Life, therefore, operates within the Laws of Thermodynamics. What is essential in metabolism is that the organism manages (or attempts) to rid itself of as much entropy as it inevitably produces while living, in order to avoid death [14].
Biological Illustrations of Entropy
The previous point was well summarized by the chemist Albert Lehninger as follows:
“The order that is produced within cells as they grow and divide is more than compensated for by the disorder they create in their environment. Life preserves its internal order by taking free energy from the environment and returning an equal or greater amount in the form of heat and entropy” [18].
To make these somewhat abstract concepts easier to understand, a few simple examples are presented below.

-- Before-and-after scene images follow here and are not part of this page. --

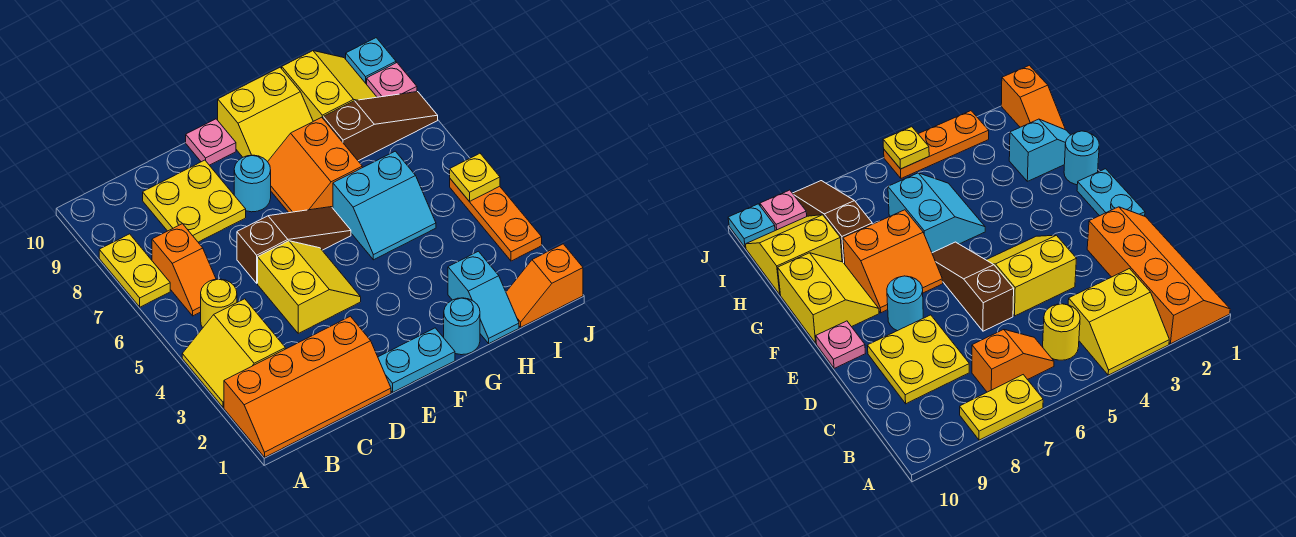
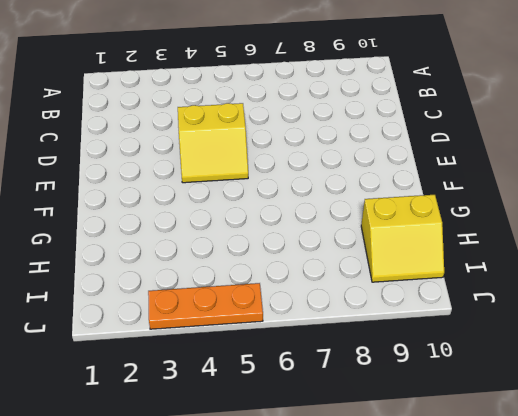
none -> orange slope A1:D2 level 1 top 2
none -> yellow slope A3:B4 level 1 top B
none -> yellow plate A7:A8 level 1

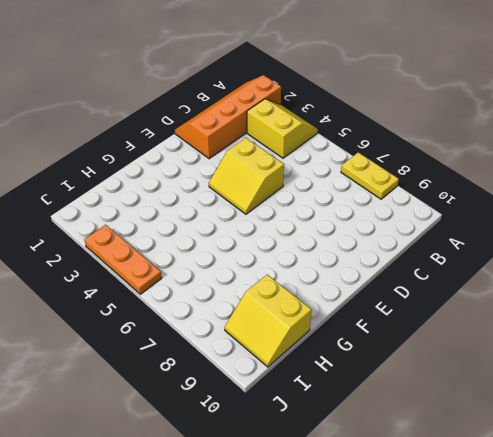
none -> yellow round brick B5 level 1
none -> orange slope B6:B7 level 1 top 7
none -> yellow plate C8:D9 level 1

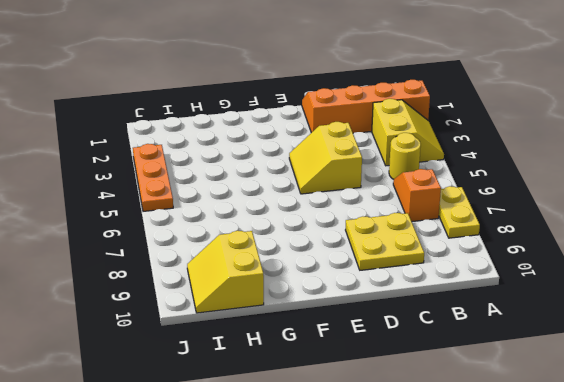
none -> brown slope D6:F6 level 1 top D
none -> cyan plate E1:F1 level 1
none -> cyan round brick E8 level 1

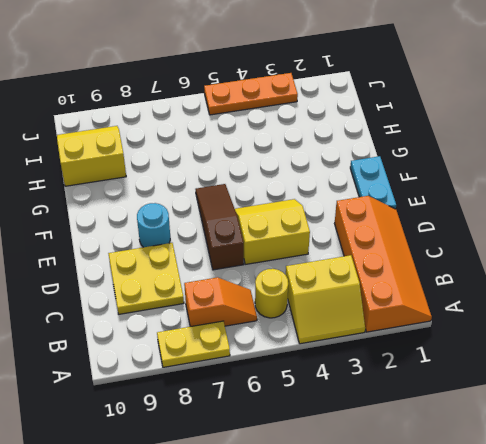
none -> pink plate E10 level 1
none -> orange slope F7:G8 level 1 top G
none -> yellow slope F9:G10 level 1 top 10

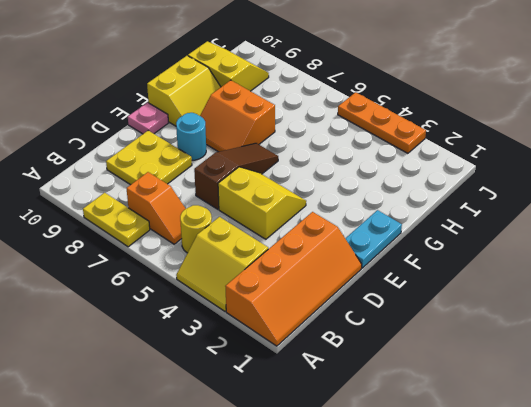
none -> cyan round brick G1 level 1
none -> cyan slope G5:H6 level 1 top 6
none -> cyan slope H1:H2 level 1 top 2

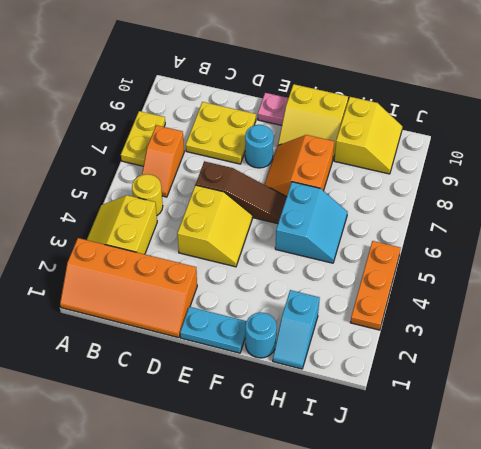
cyan slope G5:H6 level 1 top G -> cyan slope G5:H6 level 1 top 6
none -> brown slope H8:J8 level 1 top H
none -> orange slope I1:J1 level 1 top J
none -> pink plate J9 level 1

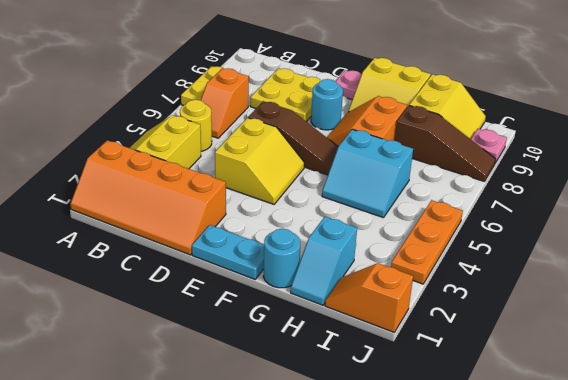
none -> cyan plate J10 level 1
none -> yellow plate J5 level 2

The ultimate source of all our energy and negative entropy is solar radiation. The Earth is therefore considered a system closed to the exchange of matter but open to the exchange of radiation with space. This exchange of radiation with space drives and sustains almost all processes occurring on Earth [3, 19].
Plants are also a clear example of this principle. Photons (energy with low entropy and therefore high order) are absorbed by plants, and cellular machinery uses them to maintain cellular functions. For every photon received from the Sun, the Earth sends back into space a much less ordered collection of energy-depleted and widely dispersed photons [15, 18].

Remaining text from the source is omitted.